I'm working on an application that loads untrusted assemblies via an interface. Each of those assemblies should be able to add one or more GameAction objects to a thread-safe queue used by the server.

The first iteration of design was to just pass the queue--something like this:

public interface IGameClient
{
  void HandleStateChange(IGameState gameState, 
                         ref Queue<IGameAction> actionQueue);
}

But, the problem with this is that it gives an untrusted assembly access to a shared queue, allowing it to manipulate other members of the queue and discover information about other queue actions.

The second pass was:

public interface IGameClient
{
  void HandleStateChange(IGameState gameState);
  GameActionDelegate event HasNewEvent; // passes IGameAction as a parameter
}

The problem with this is that it doesn't necessarily allow for the ordering or grouping of actions.

What I'm really hoping for is to be able to pass a reference to an object that encapsulates the thread-safe queue, but only exposes Enqueue(). But, I'm afraid that an untrusted assembly could manipulate a private Queue object using reflection.

So, what's the best way to handle this?

+2  A: 

Thoughts in no particular order:

1) Events do guarantee ordering (or at least, your implementation could guarantee whatever ordering you want, and the simplest implementations will preserve ordering).

2) I don't see why you'd want to pass the queue by reference in the first example of the interface. It may be worth checking that you understand parameter passing and "ref".

3) If you come up with an interface which only exposes Enqueue then the implementation presumably won't be a Queue<T>. It might contain a Queue<T>, but if you really don't trust assemblies not to mess around with your private members, you should load them in such a way that you don't grant them the relevant reflection permissions.

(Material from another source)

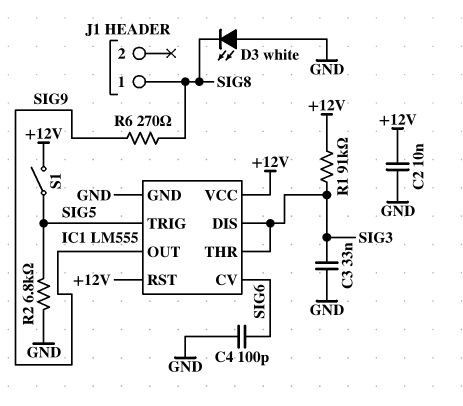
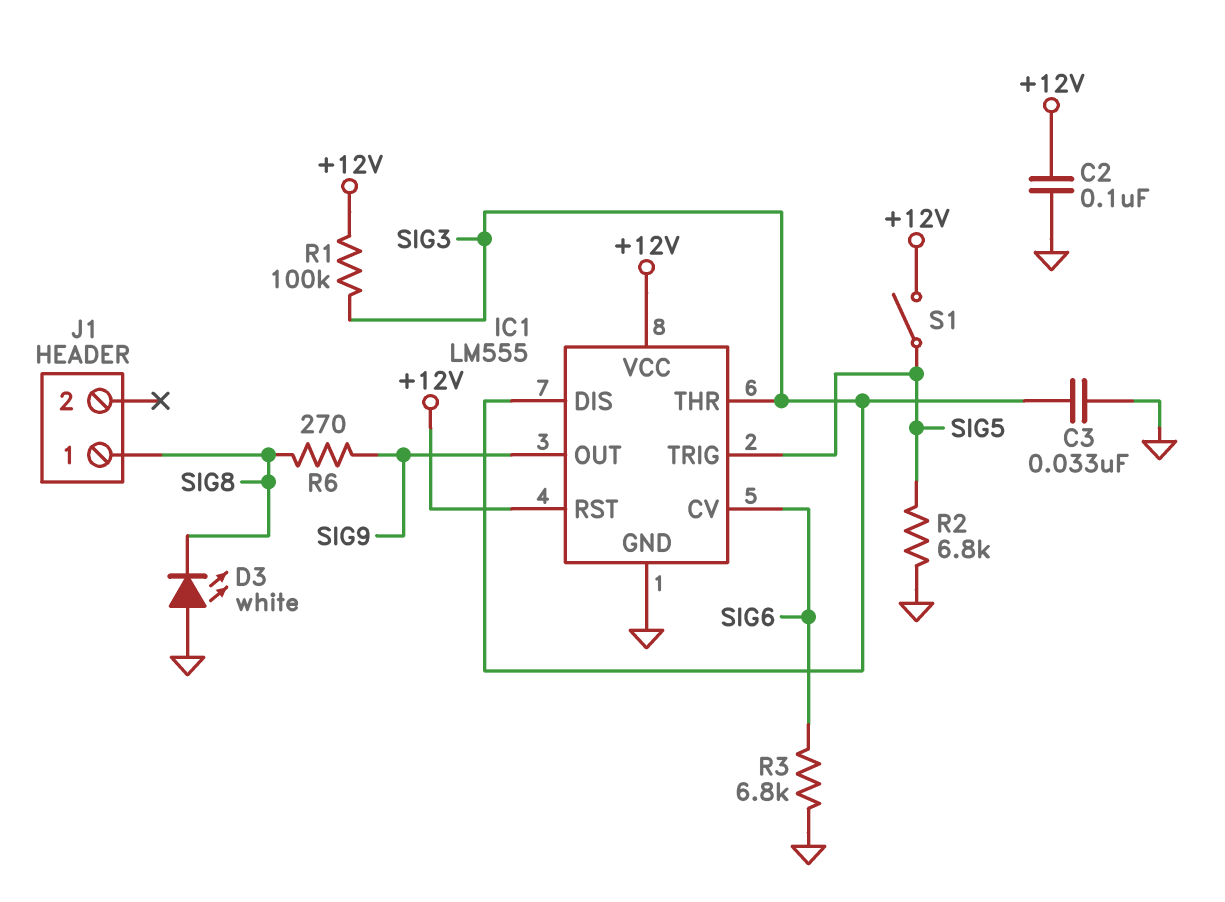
C2: 10nF (+12V, GND) -> 100nF (+12V, GND)
C4: 100pF (GND, SIG6) -> none
R1: 91k (+12V, SIG3) -> 100k (+12V, SIG3)
R3: none -> 6.8k (GND, SIG6)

Another alternative might be to pass in an Action<IGameAction> which the client can call when it wants to add an item to the queue. The delegate would be created from whatever Enqueue method you've got.

Jon Skeet
The "ref" isn't because it's necessary. It's meant to be a cue to the third-party developer that "this is meant to be manipulated" (and it was a first sketch.)
Jekke
Please don't use ref like that - it's not what it's there for, and would have allowed the method to replace your queue with their own one!
Jon Skeet
+2  A: 

Don't expose the queue at all--simply expose a method on a facade that allows the GameClient to submit an entry that the GameServer will place on the internal queue.

Rob Williams
A: 

You could make the HandleStateChange method return an IEnumerable<IGameAction>, IList<IGameAction> or IGameAction[]:

public interface IGameClient
{
  IGameAction[] HandleStateChange(IGameState gameState);
}

Then use that return value to add actions to the queue.

Vojislav Stojkovic
A: 

Pass a newly-created instance of queue, and when the HandleStateChange returns, merge the stuff from your dummy queue into the real queue.